De nos jours, tout est en train de s’envenimer dans le pays. Même la liberté de circulation n’est plus un acquis. Néanmoins, à chaque nouvelle circonstance qui se présente (même celle qui est la plus déshumanisante), la population haïtienne se crée une échappatoire. Depuis plusieurs années déjà, c’est la survie qui est devenue le principal objectif de la population.

Nous vivons comme des grenouilles qui adaptent leur température à leur environnement. Sans argent, sans emploi, sans sécurité, avec un État prédateur et un environnement dégradé et hostile, la population ne fait que s’adapter.  Elle se  console même avec ce vieux dicton créole : «  Pito nou lèd nou la ».

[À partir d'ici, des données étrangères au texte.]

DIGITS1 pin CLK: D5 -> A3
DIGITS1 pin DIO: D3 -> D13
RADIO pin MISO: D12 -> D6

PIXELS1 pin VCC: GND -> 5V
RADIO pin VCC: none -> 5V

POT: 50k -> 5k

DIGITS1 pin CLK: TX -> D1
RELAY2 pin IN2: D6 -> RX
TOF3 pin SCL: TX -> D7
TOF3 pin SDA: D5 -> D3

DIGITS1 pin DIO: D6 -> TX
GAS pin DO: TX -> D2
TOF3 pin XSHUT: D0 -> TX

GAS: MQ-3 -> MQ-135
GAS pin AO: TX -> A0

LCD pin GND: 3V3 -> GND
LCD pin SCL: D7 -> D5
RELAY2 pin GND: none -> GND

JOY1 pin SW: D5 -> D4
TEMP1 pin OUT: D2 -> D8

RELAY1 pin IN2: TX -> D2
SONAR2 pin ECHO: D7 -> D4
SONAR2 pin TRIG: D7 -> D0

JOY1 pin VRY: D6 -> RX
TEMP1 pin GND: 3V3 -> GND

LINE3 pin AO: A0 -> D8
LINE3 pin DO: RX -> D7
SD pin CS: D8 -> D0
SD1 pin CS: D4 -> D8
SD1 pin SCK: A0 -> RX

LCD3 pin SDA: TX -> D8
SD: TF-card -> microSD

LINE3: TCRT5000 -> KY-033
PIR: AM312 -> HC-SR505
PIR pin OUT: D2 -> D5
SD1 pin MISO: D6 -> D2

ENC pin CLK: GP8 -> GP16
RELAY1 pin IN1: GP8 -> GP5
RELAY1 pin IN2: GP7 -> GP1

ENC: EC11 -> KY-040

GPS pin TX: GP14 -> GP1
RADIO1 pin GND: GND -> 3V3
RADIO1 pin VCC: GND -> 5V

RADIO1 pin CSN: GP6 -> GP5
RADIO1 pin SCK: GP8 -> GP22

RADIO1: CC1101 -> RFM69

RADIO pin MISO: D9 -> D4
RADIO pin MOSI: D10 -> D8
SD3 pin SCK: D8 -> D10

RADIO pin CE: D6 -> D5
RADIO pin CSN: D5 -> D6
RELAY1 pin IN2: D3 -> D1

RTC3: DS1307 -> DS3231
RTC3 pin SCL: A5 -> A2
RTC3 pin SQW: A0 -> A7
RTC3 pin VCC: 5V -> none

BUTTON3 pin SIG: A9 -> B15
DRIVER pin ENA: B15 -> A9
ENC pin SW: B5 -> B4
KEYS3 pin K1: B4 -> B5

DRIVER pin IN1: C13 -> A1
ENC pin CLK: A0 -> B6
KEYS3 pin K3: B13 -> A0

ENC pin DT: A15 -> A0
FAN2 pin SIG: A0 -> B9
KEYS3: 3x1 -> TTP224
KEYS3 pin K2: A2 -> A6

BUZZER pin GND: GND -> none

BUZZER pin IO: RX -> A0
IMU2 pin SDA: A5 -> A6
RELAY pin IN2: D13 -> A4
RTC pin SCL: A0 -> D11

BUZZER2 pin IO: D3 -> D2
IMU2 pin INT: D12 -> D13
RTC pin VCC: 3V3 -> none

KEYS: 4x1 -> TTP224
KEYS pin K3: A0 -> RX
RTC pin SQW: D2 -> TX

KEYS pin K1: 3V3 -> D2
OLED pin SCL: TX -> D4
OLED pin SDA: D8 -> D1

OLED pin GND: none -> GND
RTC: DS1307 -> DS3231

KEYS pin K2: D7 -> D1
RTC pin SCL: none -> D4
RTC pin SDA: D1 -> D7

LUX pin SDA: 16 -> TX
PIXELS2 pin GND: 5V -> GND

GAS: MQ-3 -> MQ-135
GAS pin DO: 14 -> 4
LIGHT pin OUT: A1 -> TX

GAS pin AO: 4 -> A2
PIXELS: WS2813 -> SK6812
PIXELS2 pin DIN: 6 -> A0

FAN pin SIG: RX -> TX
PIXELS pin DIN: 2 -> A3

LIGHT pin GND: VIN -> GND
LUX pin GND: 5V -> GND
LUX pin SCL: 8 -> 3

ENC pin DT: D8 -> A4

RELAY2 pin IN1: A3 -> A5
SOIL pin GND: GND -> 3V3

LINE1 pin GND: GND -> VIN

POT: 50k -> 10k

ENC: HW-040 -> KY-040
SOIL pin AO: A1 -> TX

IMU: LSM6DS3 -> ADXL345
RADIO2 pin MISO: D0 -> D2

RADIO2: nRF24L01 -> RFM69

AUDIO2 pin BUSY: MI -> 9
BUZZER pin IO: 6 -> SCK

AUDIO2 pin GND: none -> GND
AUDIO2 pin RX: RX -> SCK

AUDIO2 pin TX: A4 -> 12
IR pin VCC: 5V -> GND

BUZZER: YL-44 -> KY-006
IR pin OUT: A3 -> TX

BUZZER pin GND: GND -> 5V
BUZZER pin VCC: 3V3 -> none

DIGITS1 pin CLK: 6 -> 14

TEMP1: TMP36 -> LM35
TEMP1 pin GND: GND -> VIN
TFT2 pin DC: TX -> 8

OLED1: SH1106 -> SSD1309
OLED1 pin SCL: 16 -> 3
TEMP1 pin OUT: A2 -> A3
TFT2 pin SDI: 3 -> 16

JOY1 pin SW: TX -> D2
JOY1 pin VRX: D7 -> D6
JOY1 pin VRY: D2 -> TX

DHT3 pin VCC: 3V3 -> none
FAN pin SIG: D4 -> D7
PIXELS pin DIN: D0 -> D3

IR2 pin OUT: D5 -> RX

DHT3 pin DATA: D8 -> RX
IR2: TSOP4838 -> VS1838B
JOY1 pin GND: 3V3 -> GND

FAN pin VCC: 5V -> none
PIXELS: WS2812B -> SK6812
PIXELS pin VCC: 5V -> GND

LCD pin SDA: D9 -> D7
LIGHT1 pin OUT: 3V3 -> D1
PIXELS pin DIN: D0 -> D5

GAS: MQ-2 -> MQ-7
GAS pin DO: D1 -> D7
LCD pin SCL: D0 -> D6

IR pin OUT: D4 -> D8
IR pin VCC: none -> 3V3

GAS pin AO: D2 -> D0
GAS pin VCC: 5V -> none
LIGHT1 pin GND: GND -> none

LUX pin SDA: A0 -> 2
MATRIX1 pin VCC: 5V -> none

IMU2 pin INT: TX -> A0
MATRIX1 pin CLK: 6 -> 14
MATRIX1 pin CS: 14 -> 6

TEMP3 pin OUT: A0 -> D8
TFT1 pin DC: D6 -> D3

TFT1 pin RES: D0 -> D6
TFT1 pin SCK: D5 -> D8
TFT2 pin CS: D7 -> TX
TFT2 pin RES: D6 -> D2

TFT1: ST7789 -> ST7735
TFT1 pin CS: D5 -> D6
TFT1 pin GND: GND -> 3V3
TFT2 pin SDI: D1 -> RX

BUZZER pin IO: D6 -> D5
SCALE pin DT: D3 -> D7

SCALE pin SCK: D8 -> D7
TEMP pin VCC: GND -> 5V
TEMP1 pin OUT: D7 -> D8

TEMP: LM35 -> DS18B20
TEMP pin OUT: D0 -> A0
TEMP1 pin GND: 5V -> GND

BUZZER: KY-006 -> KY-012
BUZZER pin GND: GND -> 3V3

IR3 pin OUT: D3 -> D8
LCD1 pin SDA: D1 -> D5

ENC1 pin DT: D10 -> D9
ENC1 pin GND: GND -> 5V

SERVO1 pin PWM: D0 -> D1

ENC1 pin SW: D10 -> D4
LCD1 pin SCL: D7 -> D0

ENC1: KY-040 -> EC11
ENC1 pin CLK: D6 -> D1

 Sans penser à invoquer le respect des droits humains, la nation se conforme. Pas d’électricité, on s’arrange. Pas de carburant, on s’en accommode. Pas d’emploi, on fait de son mieux. Pas d’abri, on se débrouille. Pas de circulation, on se fraie des chemins parallèles. D’un autre côté, certains citoyens désespérés s’aventurent en haute mer vers des cieux plus cléments au risque de mourir ou de se faire humilier en retour. Ils s’adaptent, même en traversant la « méditerranée » caribéenne, à bord de voiliers surchargés.

La population est  taxée pour des services non assurés. Elle entretient toute une administration publique budgétivore. Elle en supporte le poids pour, en échange, végéter dans la misère la plus abjecte. Quoi qu’il arrive, elle trouve toujours des moyens pour s’habituer.

Vivant avec moins d’un dollar américain par jour, ne pouvant pas se rendre à l’hôpital, frustré de voir ce qu’est devenu l’État, le citoyen haïtien, le plus souvent, est prêt à conclure n’importe quel marché pour continuer de faire face à ses dures réalités. Certains n’ont même pas hésité à prendre les armes et à se transformer du coup en bandits en intégrant un gang. Les plus honnêtes se créent un petit « demele » dans l’informel. Chacun essaie de fuir la réalité à  sa manière. « depi gen lavi gen espwa ».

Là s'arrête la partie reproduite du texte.